The building was 20 feet by 20 feet, without plumbing or electricity. Busch's started as a hamburger stand on the side of the road, serving food, lemonade and cold beer. As years passed, Annapolis spread, Route 50 expanded, and Busch's grew with it all.

The first restaurant was 16,000 square feet when it burned down in November of 1977. It took over a year, but the new restaurant grew even bigger: 22,000 square feet. For five decades the Buschs' goal remained consistent. As the menu says, "Fine dining in True Maryland Tradition."

A wine cork wreath sells for $10, a salt-water fish tank costs $100, a huge mounted blue marlin brings the Busch family $300.

News broke in late September that Busch's would be closing its doors. Wawa Food Markets made an offer, and the family accepted. October 3 was the restaurant's final day.
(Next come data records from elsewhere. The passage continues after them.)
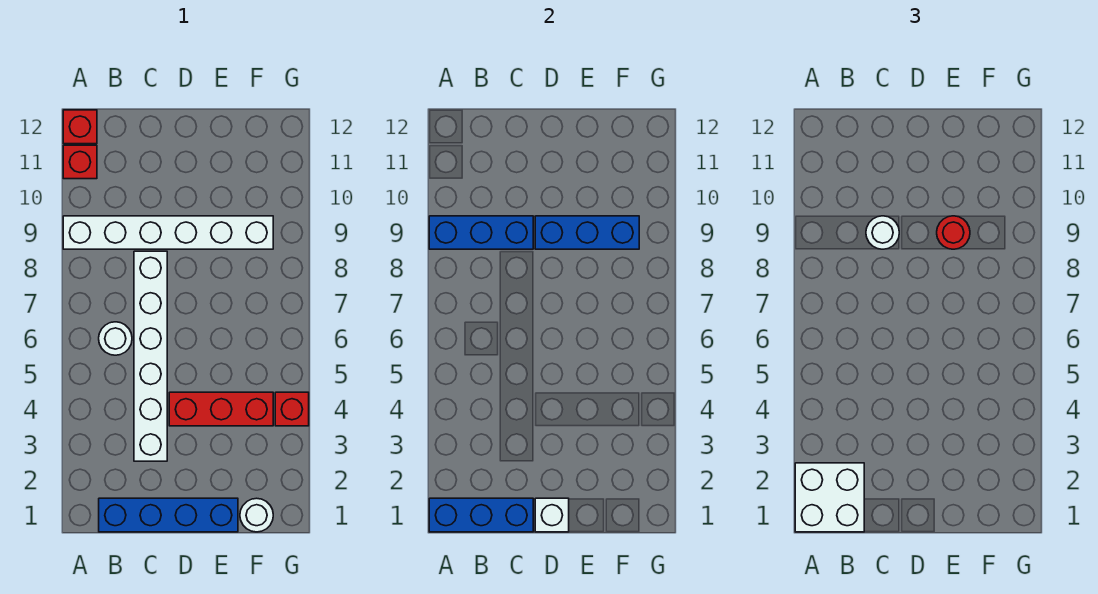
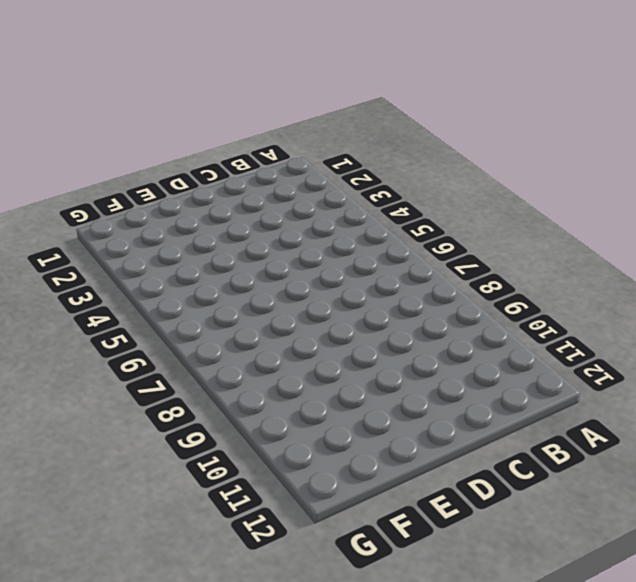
none -> white brick A9:F9 level 1
none -> red brick A11 level 1
none -> red brick A12 level 1

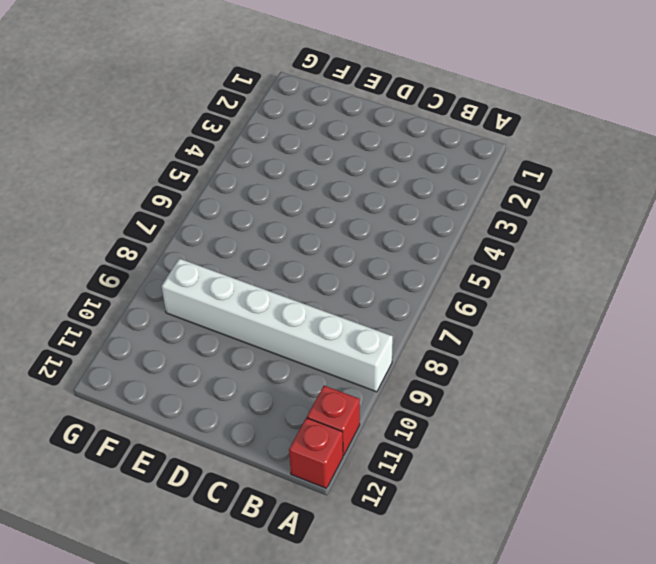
none -> blue brick B1:E1 level 1
none -> white round brick B6 level 1
none -> white brick C3:C8 level 1

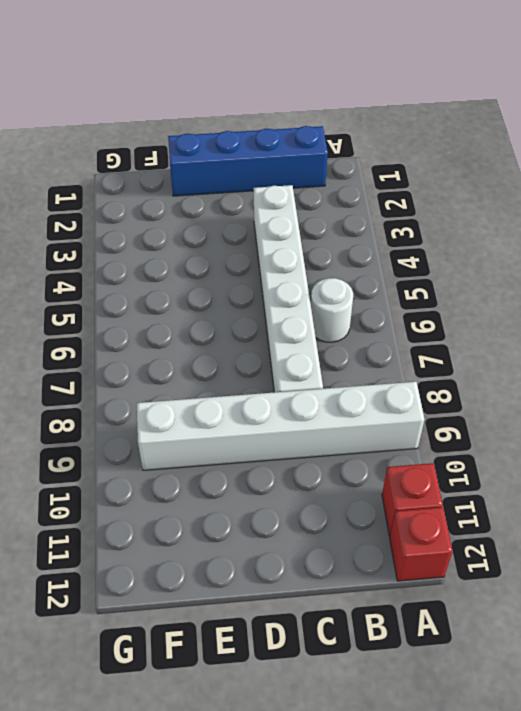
none -> red brick D4:F4 level 1
none -> white round brick F1 level 1
none -> red brick G4 level 1

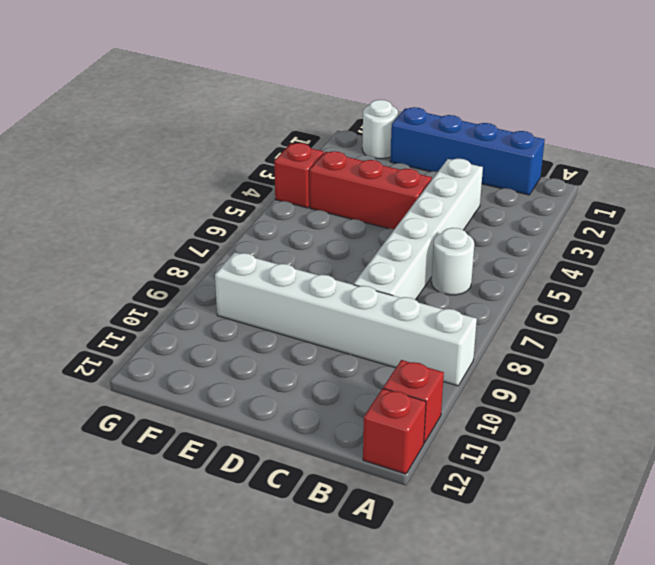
none -> blue brick A1:C1 level 2
none -> blue brick A9:C9 level 2
none -> white brick D1 level 2

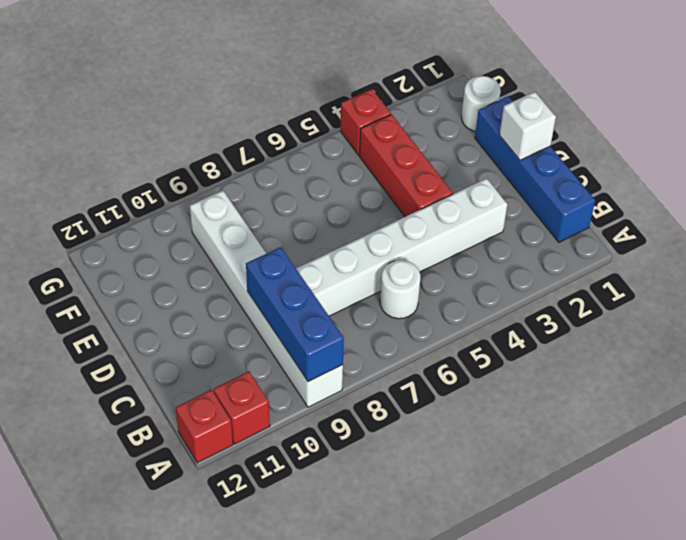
none -> blue brick A1:C1 level 2
none -> blue brick D9:F9 level 2
none -> white brick A1:B2 level 3

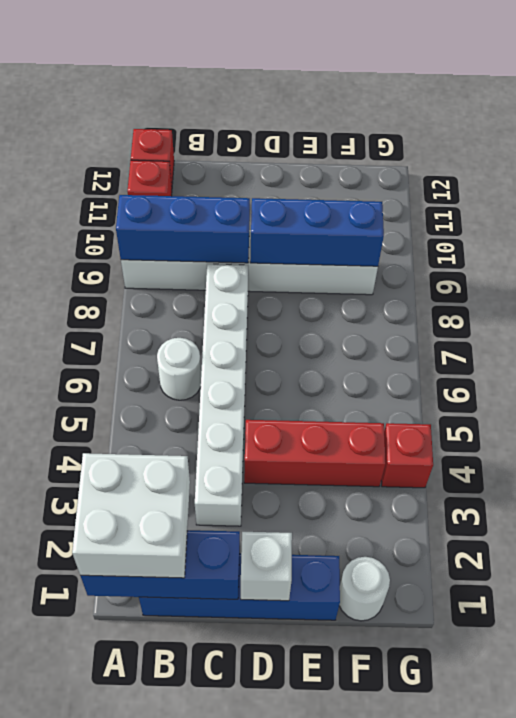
none -> white round brick C9 level 3
none -> red round brick E9 level 3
"We weren't looking to sell," says Robert Busch Jr. "Nothing was wrong with the business. The offer came through, and we discussed it as a family. Our interests were diversifying. The time was just right."

As the Busches head into new directions, we are left to consider what we have lost.

The "jumbo lump" crabcakes, oyster stew, deviled crab balls and rockfish stuffed with crab imperial are no longer, to be replaced by bad subs, stale pizza and barbecue potato chips.

The photographs of watermen, the hanging stained glass lamps, the green carpet with the pinkish seashells, the model ships and the carving of a wooden mermaid are gone, to be replaced by a generic gas station that looks the same on Route 64 in North Carolina or Route 176 in Pennsylvania or Route 50 in Maryland.

The bartender who knew just how you liked your martini, the manager who knew you by name, the place where you met an old friend every July has disappeared, to be replaced by a gas pump where you swipe your credit card and leave without talking to an employee or fellow customer.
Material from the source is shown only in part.